Database model for persistent job tracking:

class ProcessingJob(db.Model):
    __tablename__ = 'processing_job'

    id = db.Column(db.Integer, primary_key=True)
    user_id = db.Column(db.Integer, db.ForeignKey('user.id'), nullable=False)
    recording_id = db.Column(db.Integer, db.ForeignKey('recording.id'), nullable=False)

    # Job type: transcribe, summarize, reprocess_transcription, reprocess_summary
    job_type = db.Column(db.String(50), nullable=False)

    # Status: queued, processing, completed, failed
    status = db.Column(db.String(20), default='queued', nullable=False)

    # JSON blob for job-specific parameters
    params = db.Column(db.Text, nullable=True)

    # Error tracking
    error_message = db.Column(db.Text, nullable=True)
    retry_count = db.Column(db.Integer, default=0, nullable=False)

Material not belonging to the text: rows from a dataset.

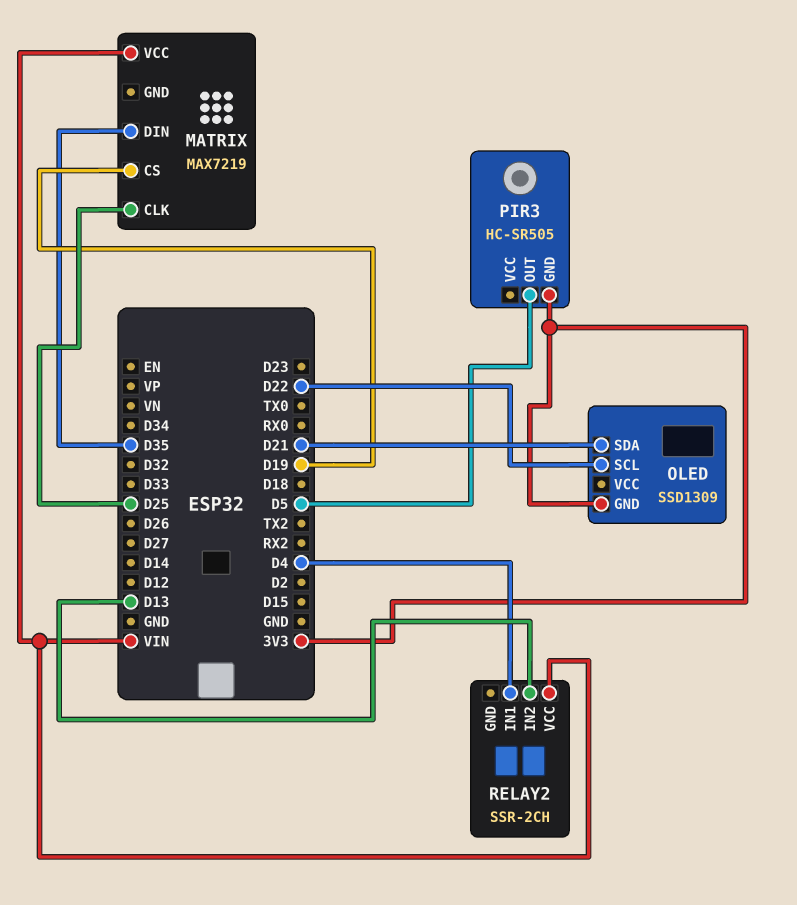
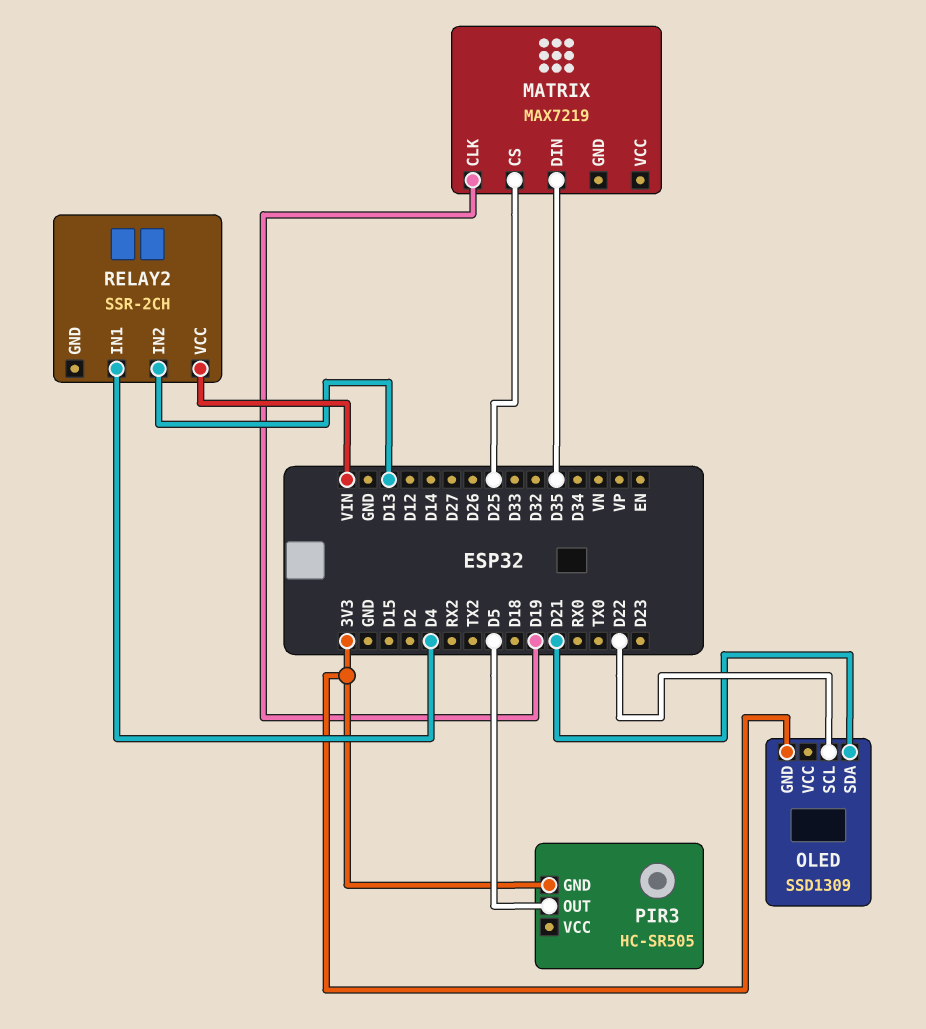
MATRIX pin CLK: D25 -> D19
MATRIX pin CS: D19 -> D25
MATRIX pin VCC: VIN -> none

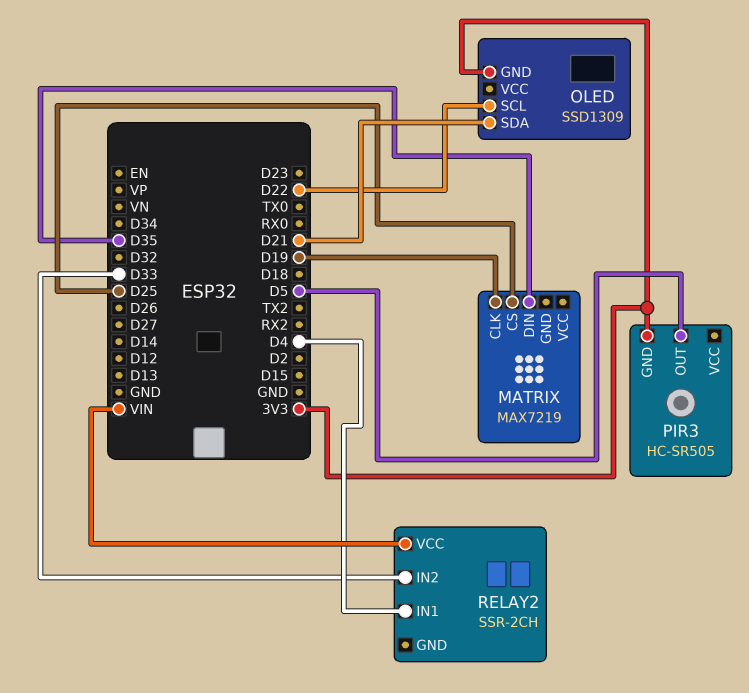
RELAY2 pin IN2: D13 -> D33

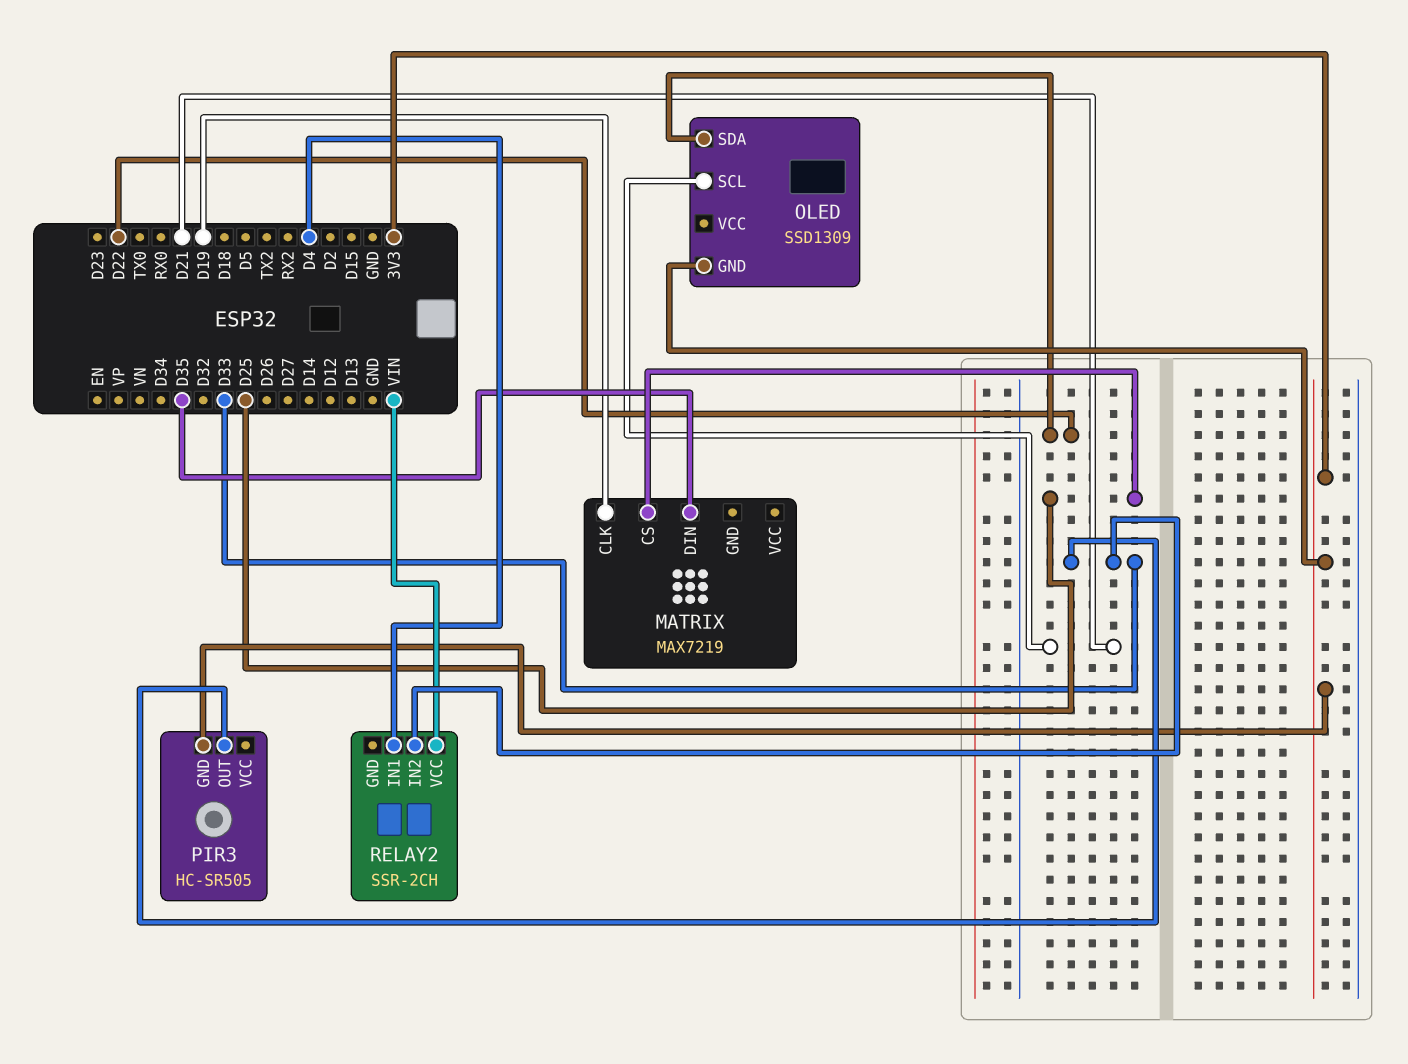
OLED pin SCL: D22 -> D21
OLED pin SDA: D21 -> D22
PIR3 pin OUT: D5 -> D33

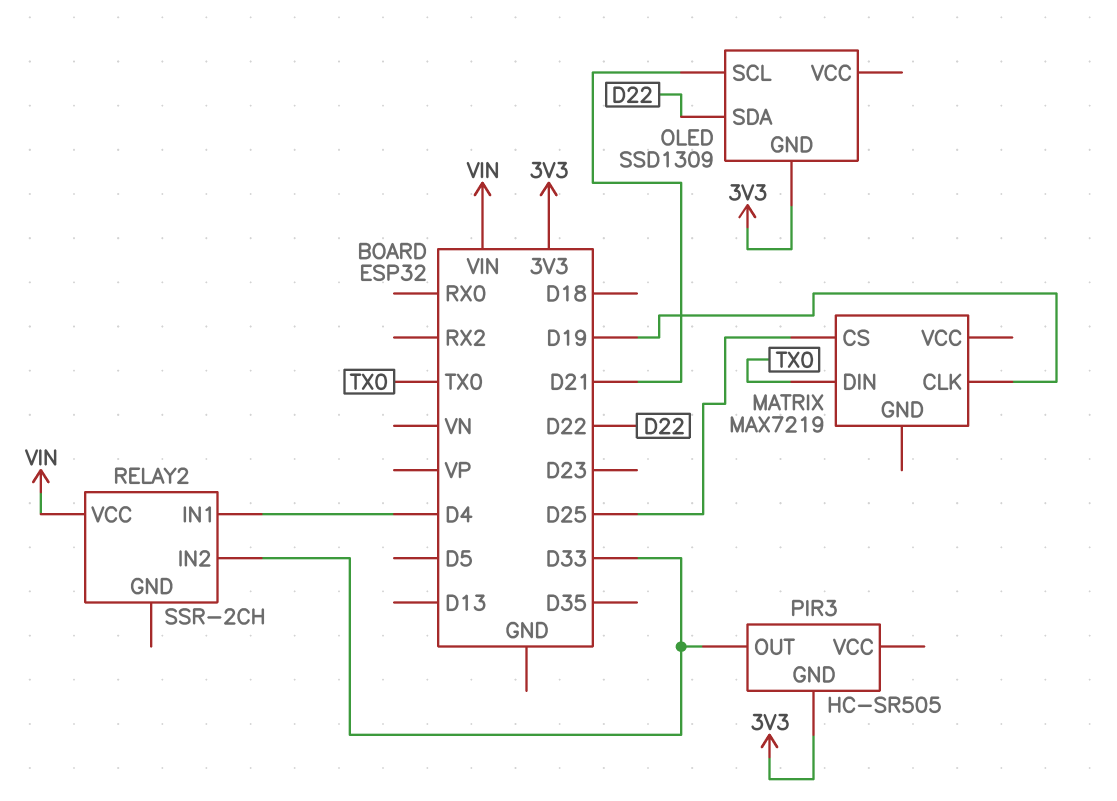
MATRIX pin DIN: D35 -> TX0

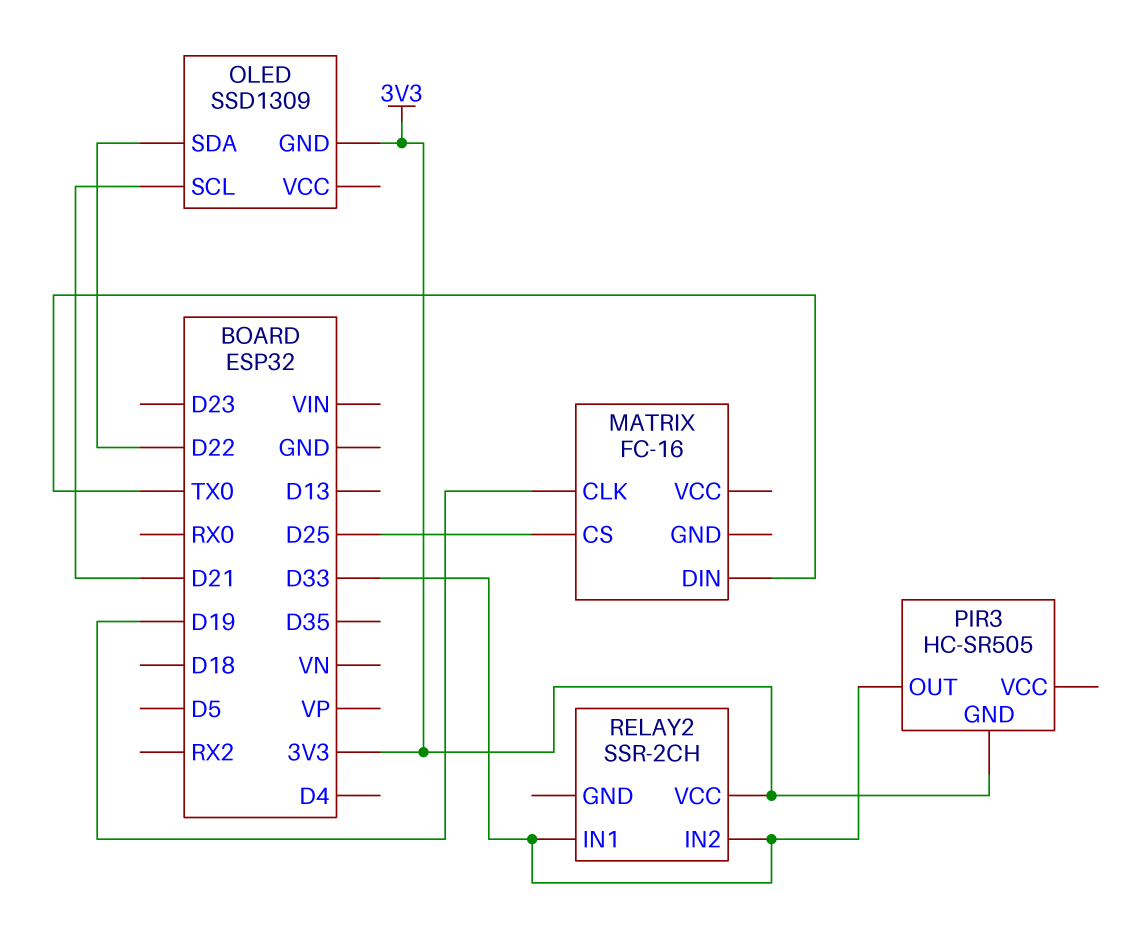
MATRIX: MAX7219 -> FC-16
RELAY2 pin IN1: D4 -> D33
RELAY2 pin VCC: VIN -> 3V3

    # Track if this is a new upload (vs reprocessing) - for cleanup on failure
    is_new_upload = db.Column(db.Boolean, default=False, nullable=False)

    # Timestamps
    created_at = db.Column(db.DateTime, default=datetime.utcnow)
    started_at = db.Column(db.DateTime, nullable=True)
    completed_at = db.Column(db.DateTime, nullable=True)

Key Fields:

is_new_upload: When True and job fails permanently, the associated recording and audio file are deleted. When False (reprocessing), only the recording status is set to FAILED.
status: Job lifecycle state
retry_count: Jobs retry up to 3 times before permanent failure

2. Job Queue Service (`src/services/job_queue.py`)¶

Background worker that processes jobs fairly across users.

Key Features:

Fair Scheduling (Round-Robin per User)¶

def _claim_next_job(self, job_types, queue_name):
    # Find the next user who has waiting jobs
    # Round-robin through users to ensure fairness
    users_with_jobs = db.session.query(ProcessingJob.user_id).filter(
        ProcessingJob.status == 'queued',
        ProcessingJob.job_type.in_(job_types)
    ).distinct().all()

    # Pick next user in rotation
    user_id = self._get_next_user_in_rotation(users_with_jobs)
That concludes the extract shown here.